9:00
horas. Caia uma chuva torrencial na “cidade sem limites” naquele domingo, pós-carnaval.
Acessei meu facebook e deparei-me com
a notícia triste da morte de um amigo do trabalho. Uma morte que não foi
anunciada, tão pouco esperada, mesmo quando a notícia de uma doença misteriosa
o havia acometido na quarta-feira de cinzas.
Era
um bom moço. Tinha vinte e sete anos. Espalhava sorrisos de galhofa, enquanto
discutíamos os rumos de “Game of Thrones”,
entre uma pausa ou outra da tela dos computadores e do mundo de leis que nos
engolia todos os dias. Era proativo. Sabia que, além de sua rotina exaustiva de
oito horas de trabalho, fazia seus incontáveis “bicos” após o expediente. Tinha uma jovem esposa, um filho de dois
anos e um bebê por nascer.
Caminhava
pela vida com o sonho de construir algo: família, patrimônio, reputação,
tranquilidade financeira. Uma jornada diária com vistas a um futuro melhor,
cada dia mais difícil de ser conquistado, nessa era de sonhos e ilusões gerados
pela modernidade líquida. Alguém preocupado com o futuro, entregando-se a um
agora repleto de responsabilidade.
Indago-me
a razão de tudo, se é que para a morte há uma razão. Somos todos sonhadores e
realizadores quando crianças, mas esse mundo, cruel e torturador, deita em seus
sermões uma série de valores que temos por “dever” alcançar para sermos
felizes.
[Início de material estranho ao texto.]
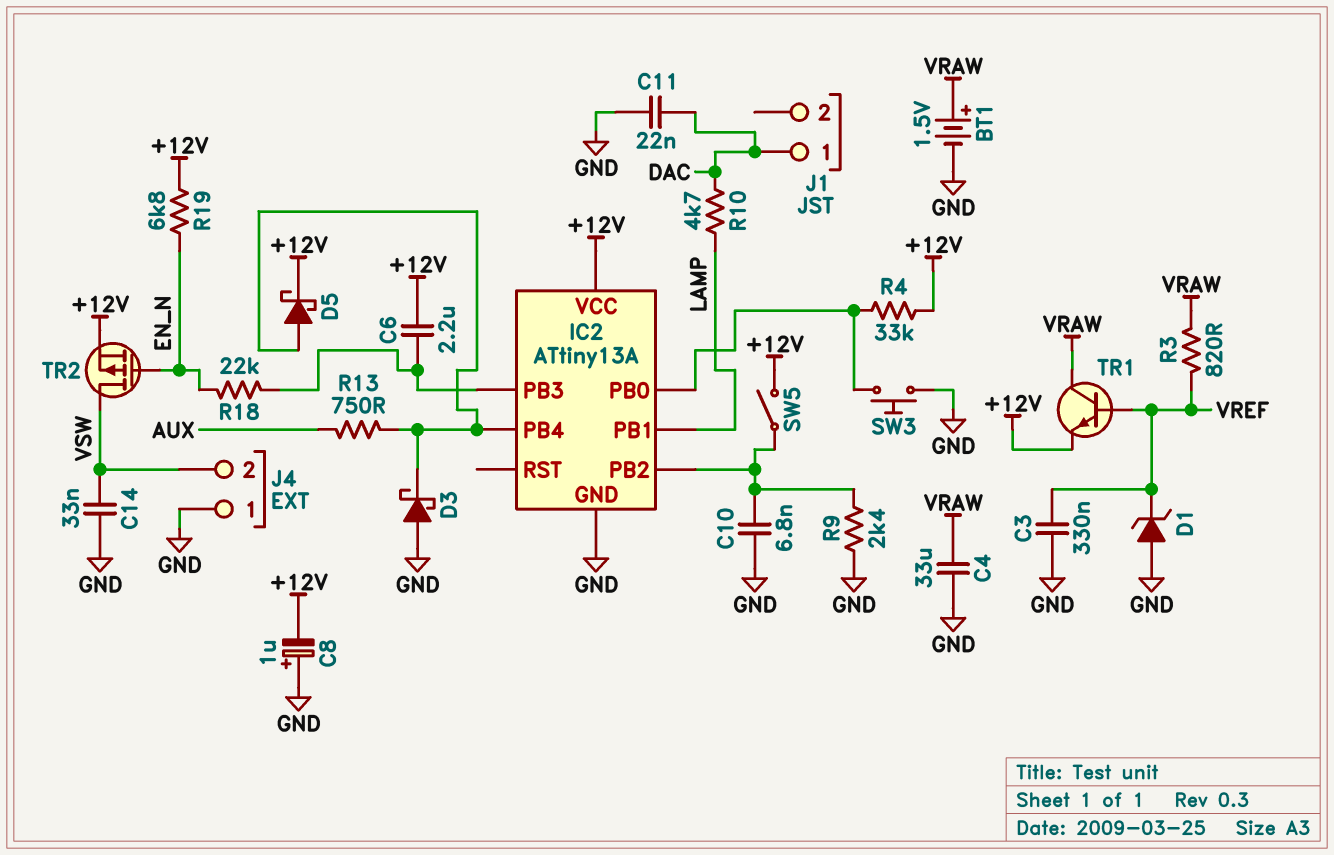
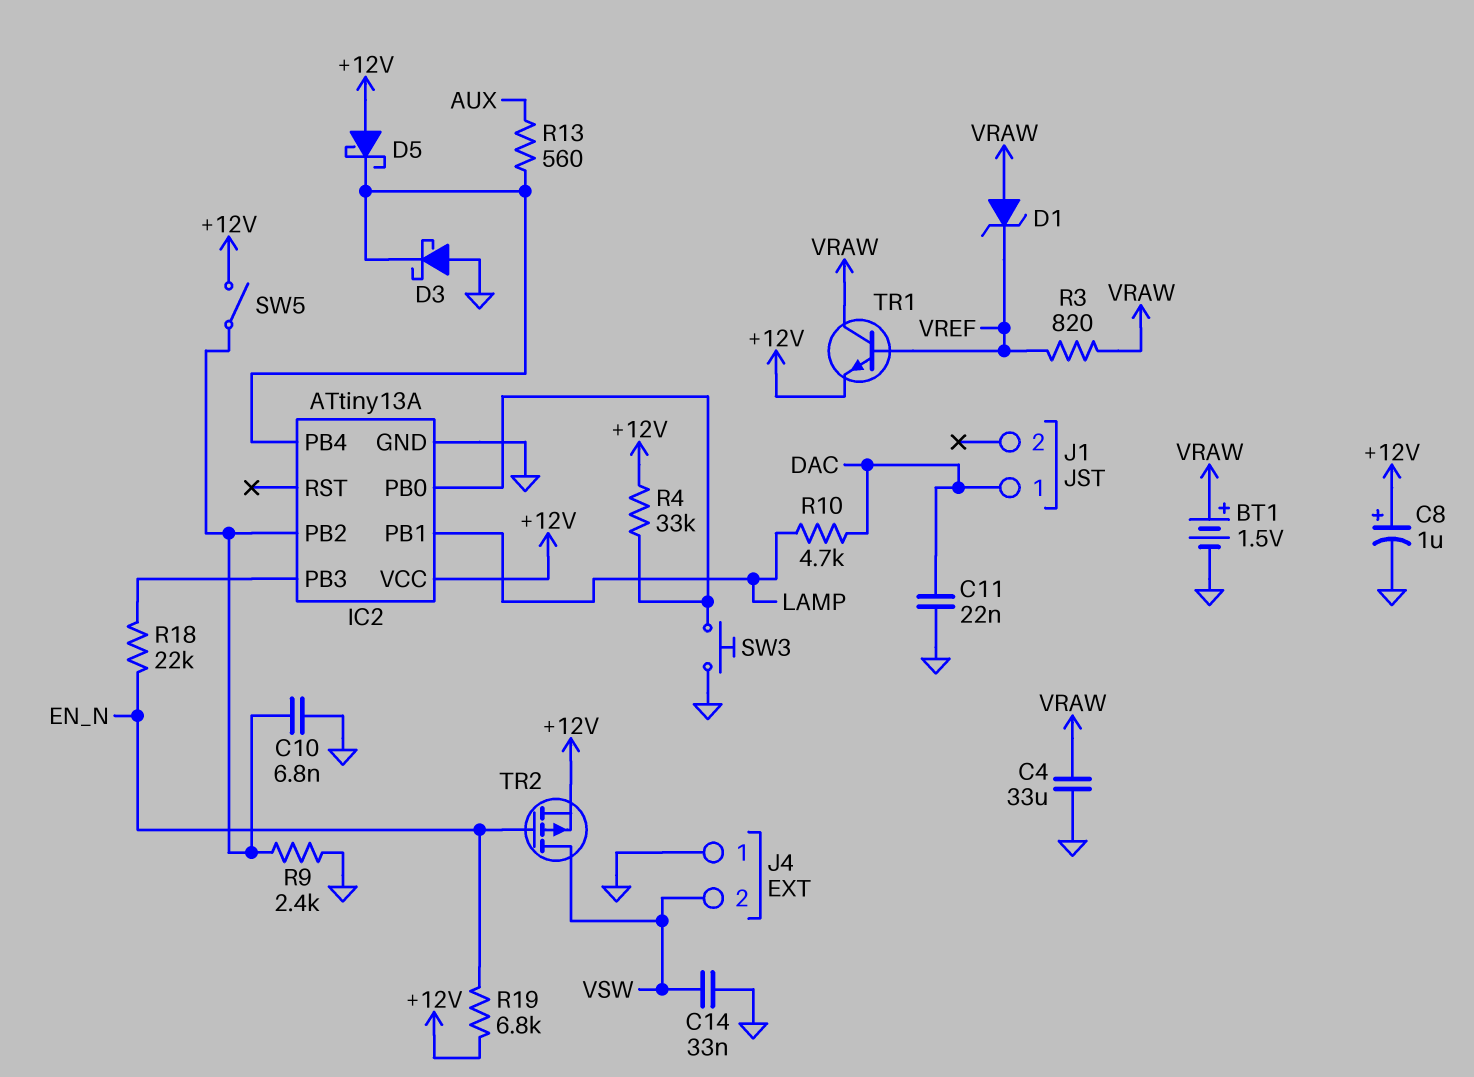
C3: 330nF (GND, VREF) -> none
C6: 2.2uF (+12V, IC2/PB3) -> none
C8: 1uF (plus GND, minus +12V) -> 1uF (plus +12V, minus GND)
D1: zener (A GND, K VREF) -> zener (A VRAW, K VREF)
D5: schottky (A IC2/PB4, K +12V) -> schottky (A +12V, K IC2/PB4)
R13: 750 (AUX, IC2/PB4) -> 560 (AUX, IC2/PB4)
Uma casa própria; um emprego digno e de respeito; prestígio
profissional; um casamento bem sucedido; filhos; dinheiro para viajar; roupas
descoladas e na moda. A felicidade, dizem, é tudo isso e um pouco mais, lá no
futuro, quando chegamos a esse patamar de realizações.
E
o mundo, esse construtor de ruínas, implode milhares de vontades, recalcando-as
ao fundo da alma, sufocando a verdade incontestável que paira sobre todos os homens:
não há amanhã. Não se vive o amanhã; não se mata a fome no amanhã; não há
sorrisos no amanhã; não existem construções no amanhã; não há paz no amanhã. E
nos ligamos, como robôs, para executar, diariamente, programações cada vez mais
excessivas em busca de construir um amanhã que não chega.
Trabalhamos
à exaustão; relacionamo-nos com pessoas, sem nos perguntar se é isso que
realmente queremos. Mas quem sabe, de fato, o que realmente quer? Somos
máquinas orgânicas, sem qualquer raciocínio quando se trata de avaliar nossa
própria vida. Dormir, comer, trabalhar e voltar a dormir. Tudo milimetricamente
construído para nos distrair da amargura diária de não saber quem somos, para
onde vamos e, principalmente, o que desejamos.
Olho-me
no espelho. Tenho trinta e nove anos. Meu amigo tinha vinte e sete. Que sonhos
estou deixando de realizar para construir esse mundo de fantasias que a cultura
diz ser sinônimo de felicidade? Que frustrações estou escondendo, como um preço
a ser pago para conquistar esse amanhã, que a morte pode interromper a qualquer
instante?
Suspiro
triste. Meu amigo não teve a chance de se fazer a mesma questão. Mas sua morte,
que provavelmente se tornará uma estatística, ensinou-me a mais verdadeira das
lições: a vida é curta de mais para vivermos frustrados.